Las Vegas Sun

March 28, 2024

Inside CPS:

Child Protective Services team keeps watchful eye on community’s most vulnerable

Inside Child Protective Services

Leila Navidi

Kisha Earhart, a senior family services specialist with the five-and-under team, speaks to the caregiver of a child during a follow-up visit to a home in Las Vegas on Tuesday, Sept. 17, 2013.

Inside Child Protective Services

Kisha Earhart, a senior family services specialist with the five-and-under team, examines a child during a supervised visit between a mother and her children at the visitation center for Clark County's Department of Family Services on Wednesday, Sept. 18, 2013. Last month, the department removed the three youngsters from their home after a baby also residing there ended up at the hospital with a broken limb and internal injuries. Launch slideshow »
  • If you suspect a child is being harmed, contact the Clark County child abuse and neglect hotline at 702-399-0081. It’s staffed 24 hours a day, seven days a week.

In this room, with colorful carpet and whimsical shapes hanging from the ceiling, the children are waiting. They just might not know it.

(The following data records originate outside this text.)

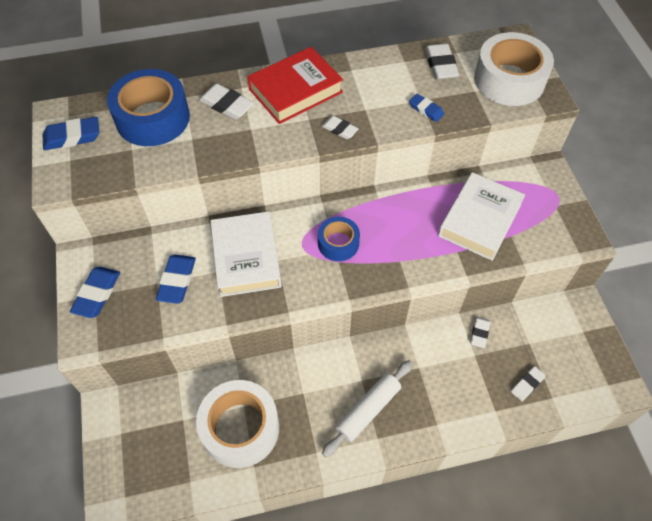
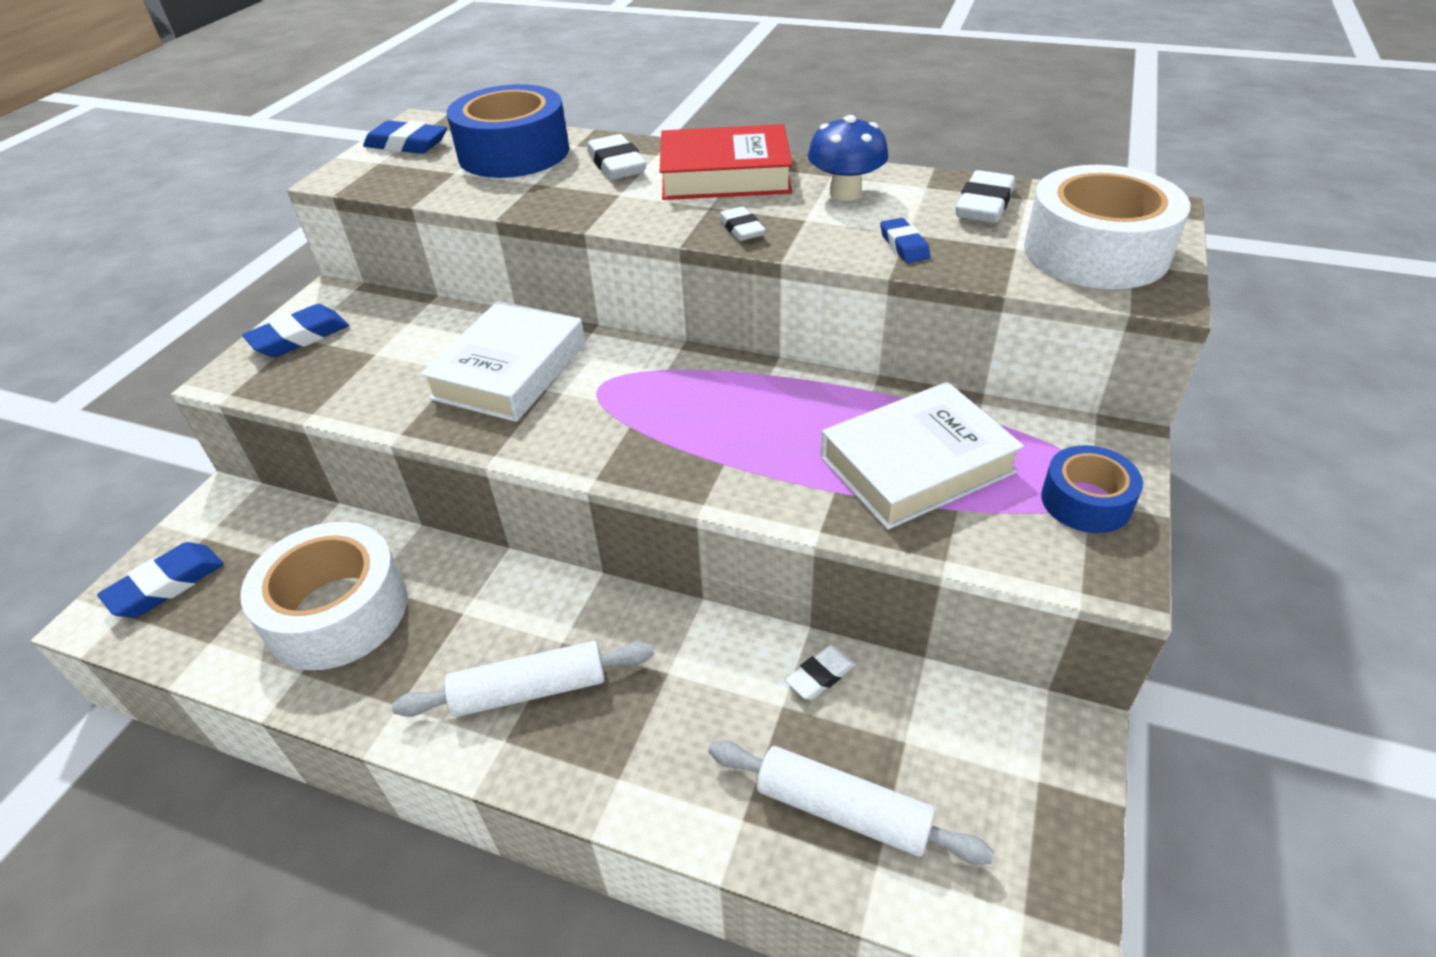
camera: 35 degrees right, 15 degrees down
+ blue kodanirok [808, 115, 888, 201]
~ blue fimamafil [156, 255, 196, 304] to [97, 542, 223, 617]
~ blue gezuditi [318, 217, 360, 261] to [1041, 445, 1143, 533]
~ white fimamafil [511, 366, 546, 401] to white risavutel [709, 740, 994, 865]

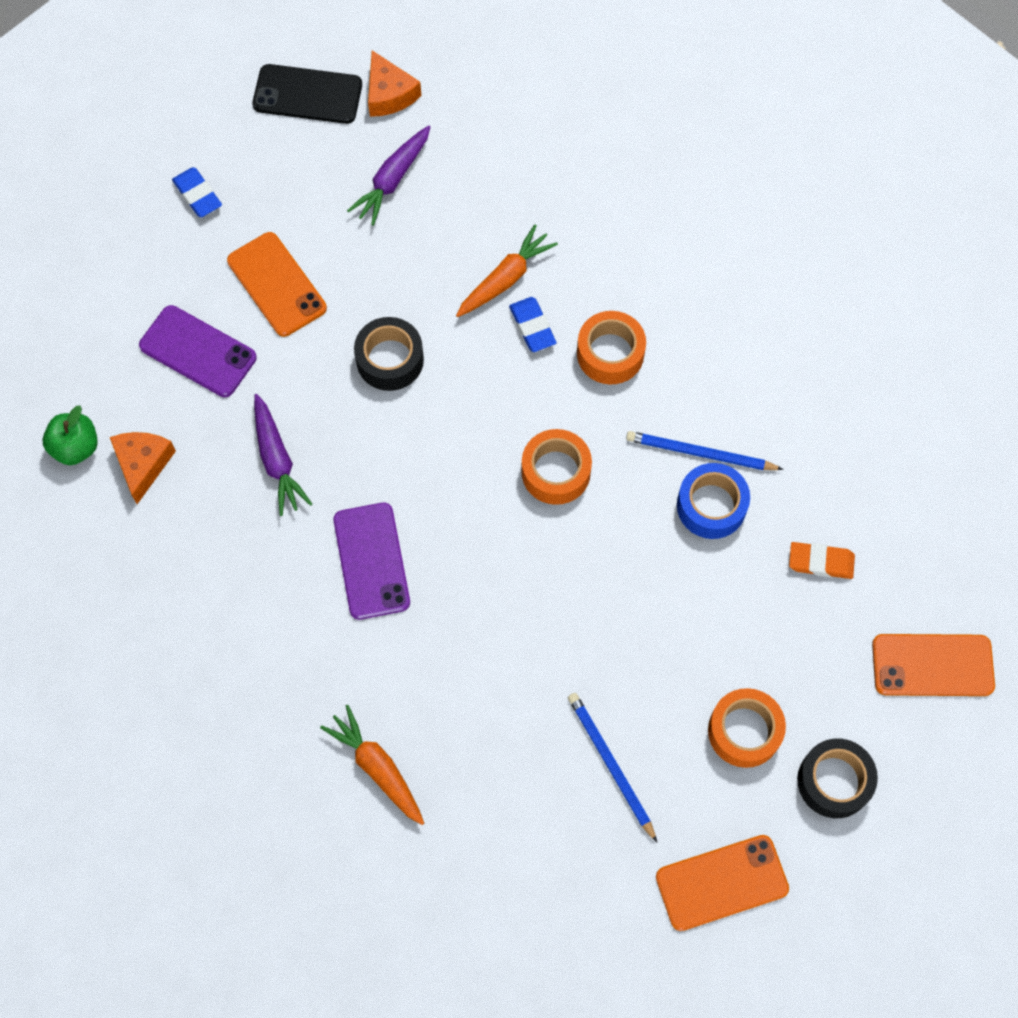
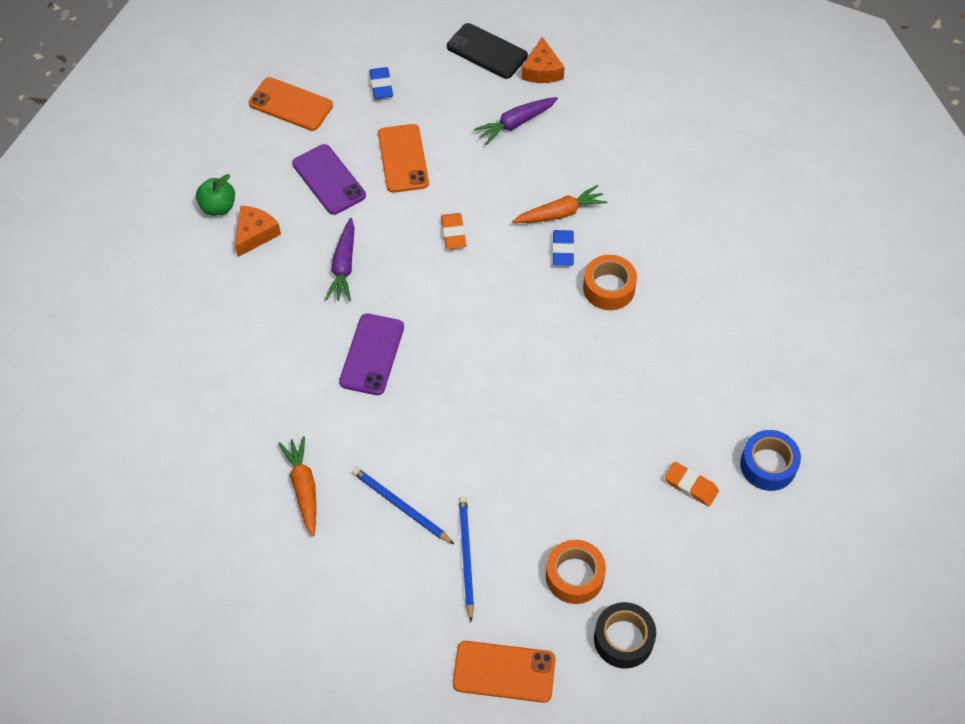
camera: 25 degrees right, 10 degrees down
- orange gezuditi [521, 429, 592, 505]
~ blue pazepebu [626, 431, 784, 470] to [352, 467, 455, 545]
~ blue gezuditi [677, 463, 750, 539] to [740, 430, 801, 491]
~ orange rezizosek [872, 634, 995, 696] to [249, 77, 333, 131]
~ black gezuditi [354, 317, 424, 391] to orange fimamafil [441, 213, 467, 249]

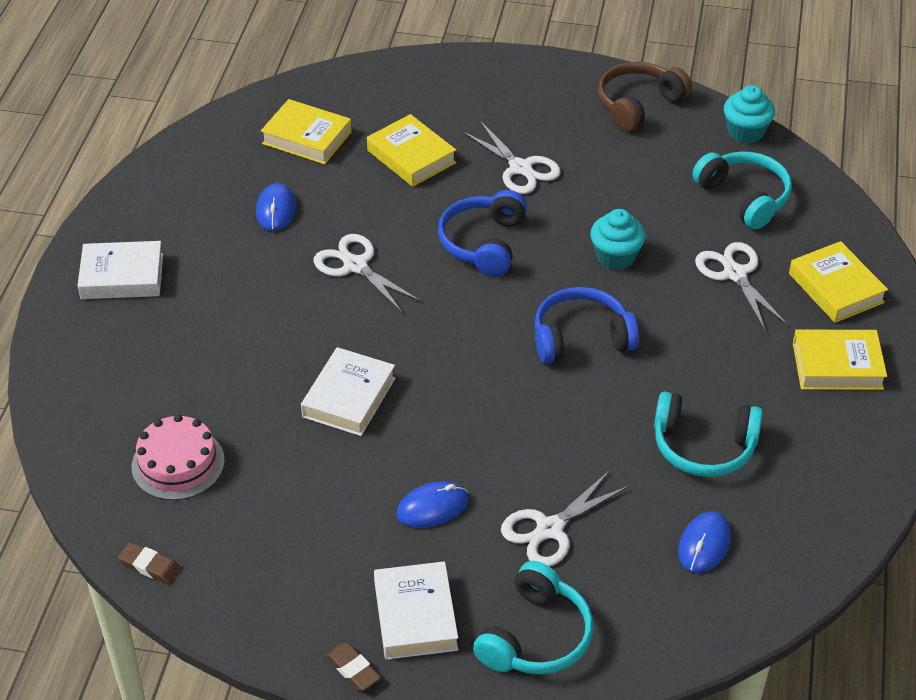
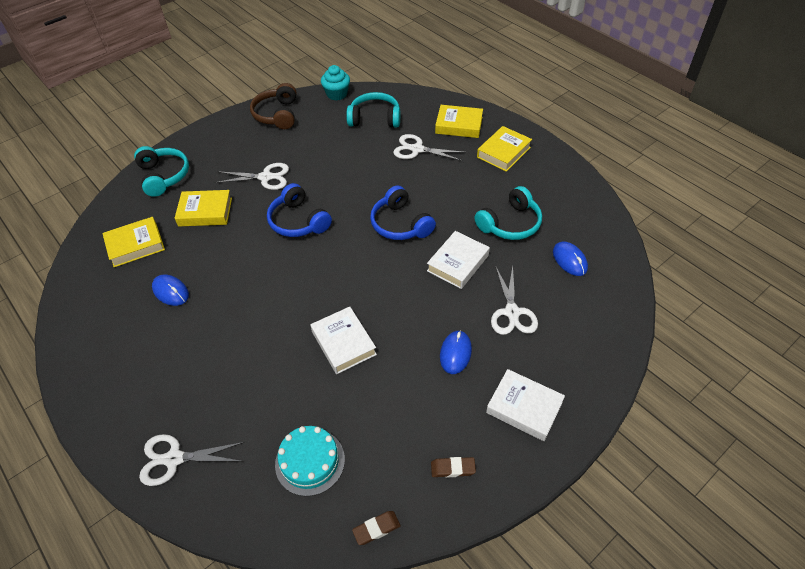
camera: 50 degrees left, 5 degrees up
- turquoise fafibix [590, 209, 646, 270]
~ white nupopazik [77, 241, 163, 299] to [427, 231, 490, 289]
~ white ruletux [314, 234, 421, 313] to [139, 434, 245, 486]
~ brown fimamafil [326, 642, 381, 691] to [431, 457, 476, 478]
~ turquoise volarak [473, 561, 594, 675] to [134, 146, 189, 197]
~ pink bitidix [132, 414, 225, 500] to turquoise bitidix [275, 426, 345, 496]
~ blue volarak [534, 287, 639, 364] = [370, 185, 436, 240] 60 degrees counterclockwise

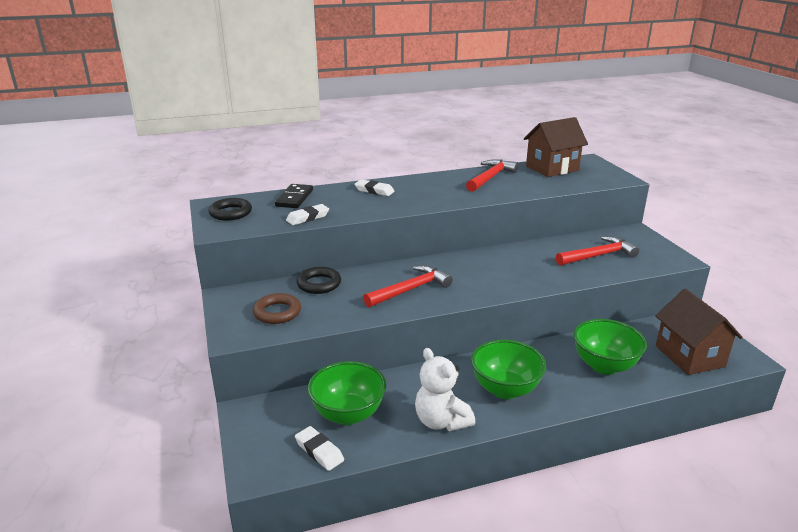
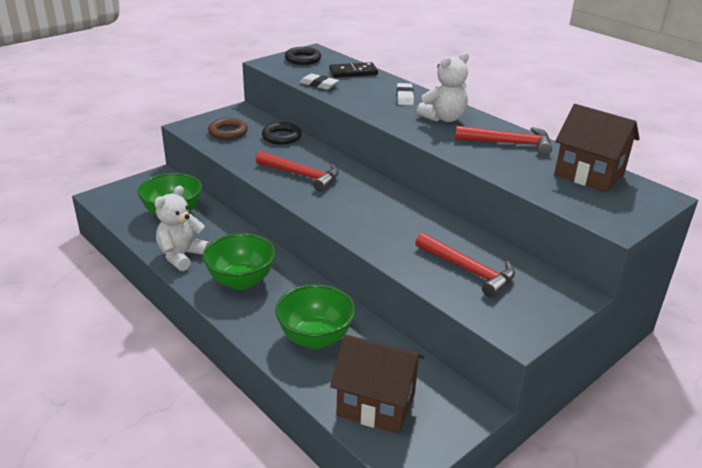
camera: 65 degrees right, 5 degrees up
- white fimamafil [295, 426, 344, 471]
+ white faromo [417, 52, 469, 122]
~ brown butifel [655, 289, 743, 375] = [330, 334, 424, 434] 60 degrees clockwise

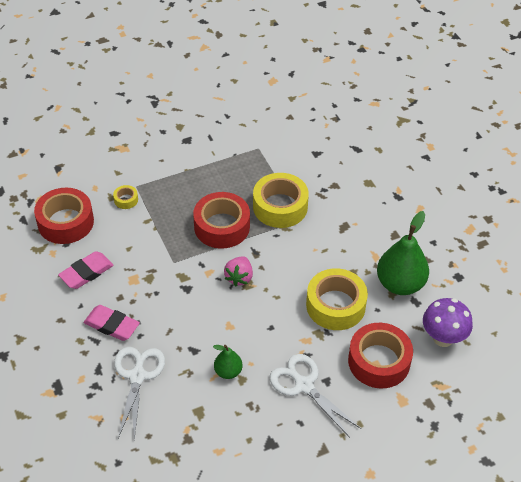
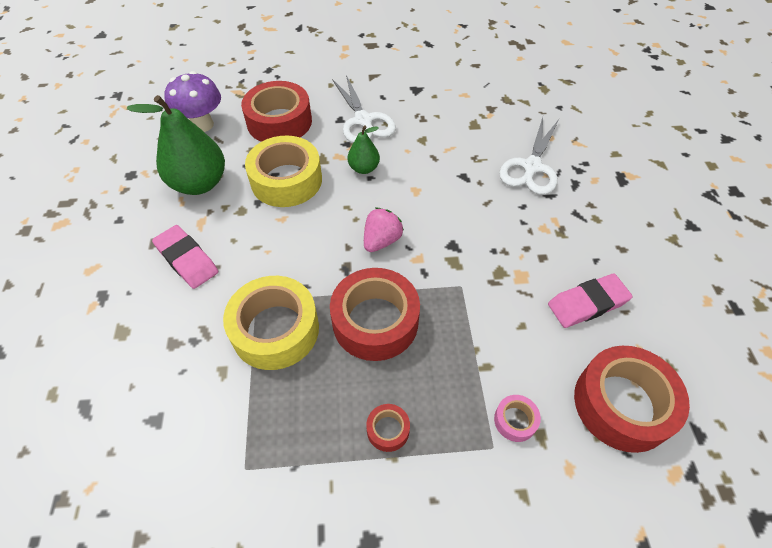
camera: 160 degrees left, 5 degrees up
+ red gezuditi [366, 404, 410, 452]
~ pink fimamafil [83, 305, 140, 341] to [152, 225, 218, 289]
~ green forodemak [213, 345, 242, 379] to [348, 126, 380, 174]
~ yellow gezuditi [113, 185, 138, 209] to pink gezuditi [494, 395, 541, 442]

A boy strums a toy guitar, confusion etched on his face when no sound echoes. A toddler with braided pigtails drags a plastic dollhouse to an open spot and peers inside. Near her, a preschool-age boy sits at a miniature table and draws.

Tears erupt in the distance, followed by a soothing voice telling the little one, “You’re OK.”

This isn’t a daycare, school or a waiting room at a doctor’s office. What brings together these children is an opportunity to see a loved one.

“Hey mister,” a charismatic woman says to the little boy drawing. “Mom’s here. You ready? Want to bring your picture?”

The boy and his two younger siblings follow Kisha Earhart, a senior family services specialist, to an adjacent room, where his mom and grandmother greet them. This meeting is a supervised visit between mom and children at the visitation center for Clark County’s Department of Family Services. Last month, the department removed the three youngsters from their mother’s care after a baby also residing in the home ended up at the hospital with a broken limb and internal injuries.

Who was responsible for the baby’s injuries remains a mystery: The four adults living at the home have neither admitted responsibility nor pointed fingers at the guilty party. So the stalemate continues, and the children stay in foster care.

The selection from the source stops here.